Obviously, this method is a little too manual for a field.

Vinegar can screw it up pretty well and can even kill it if you spray it after every rain and don't let the plants get established. I don't prefer this method because it isn't free and it less effective.

I'd imagine you could wipe the thistles out in an area with a layer of thick black plastic. That would probably kill a bunch of soil microbes too though.
5 years ago
You might want to try using your excessive popcorn as an insulator.

I was talking with my father in law about how I was trying to figure out a good way to insulate a sub-grade garden and he told me something interesting. He used to do R&D in the auto industry and they discovered popcorn was a better insulator than spray foam. He couldn't remember all the details but he thought they would compress it and then slice it into whatever shape they needed. If you could keep vermin out of it you could probably compact it into a metal drum and have a really good insulator. I asked him if it was good to chop it up before compressing it and he said you don't want to do that. So I guess you just pack the kernels into your container with a plunger or something.

I haven't gotten around to testing this myself. I thought about doing it with garbage bags but that would probably get infiltrated by critters and my insulation would get eaten.

5 years ago
What if you have a small pit with angled sides that goes 3'+ down to keep the root zone warm.

A mass shaped like a boomerang could block wind NW - NE angles (leaving line if sight for W sun during winter solstice). Wind walls could then direct the wind upstream from the grow area to make sure wind is directed toward the angled wind shield. So basically, mounds would be sculpted to direct wind away from the grow area. The mound behind the grow area would be built to be as much of a thermal store as possible.


I don't limit myself to things found in nature so I would line the rear shield wall with a black HDPE tank and turn it into a passive solar thermal store.
5 years ago
I use cardboard. A few layers of cardboard and newspaper will shade out the grass and balance the C/N ratio to some extent. I usually put wood chip mulch on top of that and in 1 year everything under the wood chip mulch will be decomposed. You need to cut holes through the cardboard to plant but that's not too difficult. If you're having trouble, make it wet and tear it with a shovel. You also need to water deeply around the base of the plant but you should be doing that anyway.

You can get cardboard in bulk for free at grocery stores, etc.

I've used this method to wipe out a canada thistle infestation once. Canada thistle is very difficult to vanquish because it spreads by rhizomes as deep as 6' underground. One time I dug out all the roots for the first foot of soil and it came back. I even think I heard it mocking me.

I prefer this no till method because it doesn't disturb the soil biology (worms, bacteria mycorrhizal fungi). Trust me, you want that stuff in your soil.
5 years ago
I use waste drywall to add Ca and S too. I generally only use it when I have done drywall work at home and have some scrap drywall that I don't want to put in a landfill.

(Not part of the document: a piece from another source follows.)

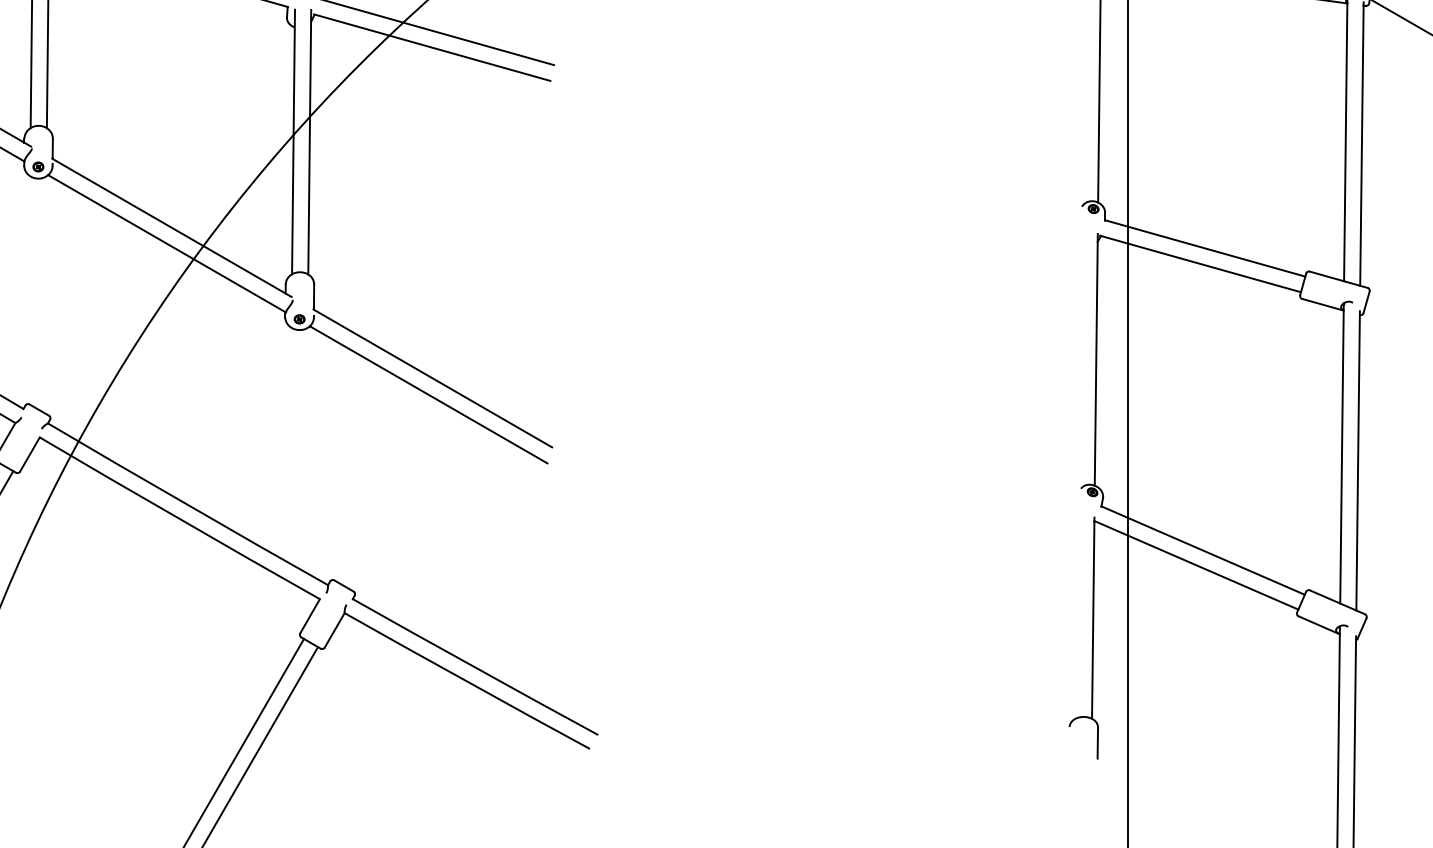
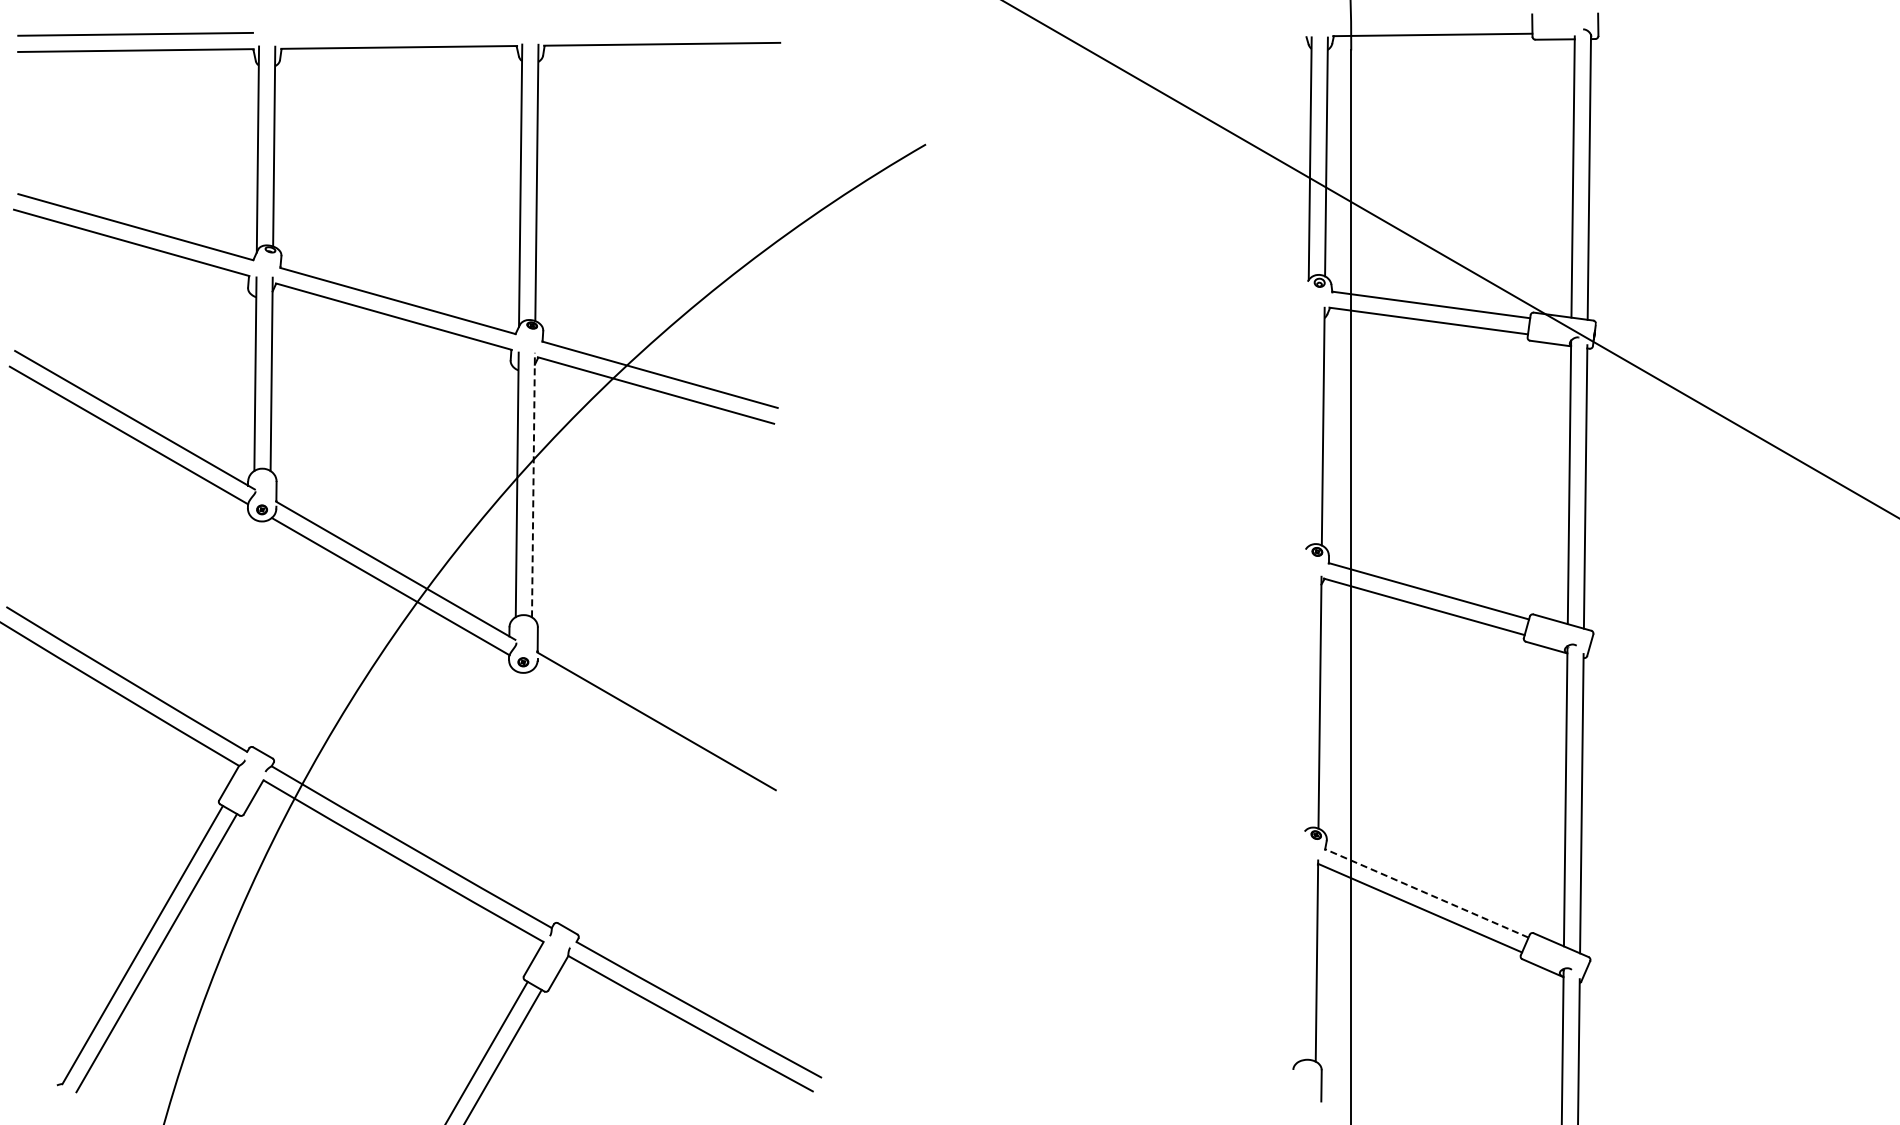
line: (309, 141) -> (533, 484), solid -> dashed
line: (428, 394) -> (652, 737), removed
line: (1202, 550) -> (1426, 893), solid -> dashed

I didn't know about Calcium saturation dilluting into lower soil but that's good to know.



5 years ago
I'm experimenting with using 1 gal HDPE jugs for Kratky aquaponics. Basically, I'm using water from my aquarium as nutrient and the jug as a container using the Kratky method (zero energy hydroponics). You just have to cover the container with something to block light (leaving the plant popping out the top of course) to avoid an algae bloom.

I haven't done this before but I've seen videos where people did this and it worked. I'm growing cauliflower and basil this way currently.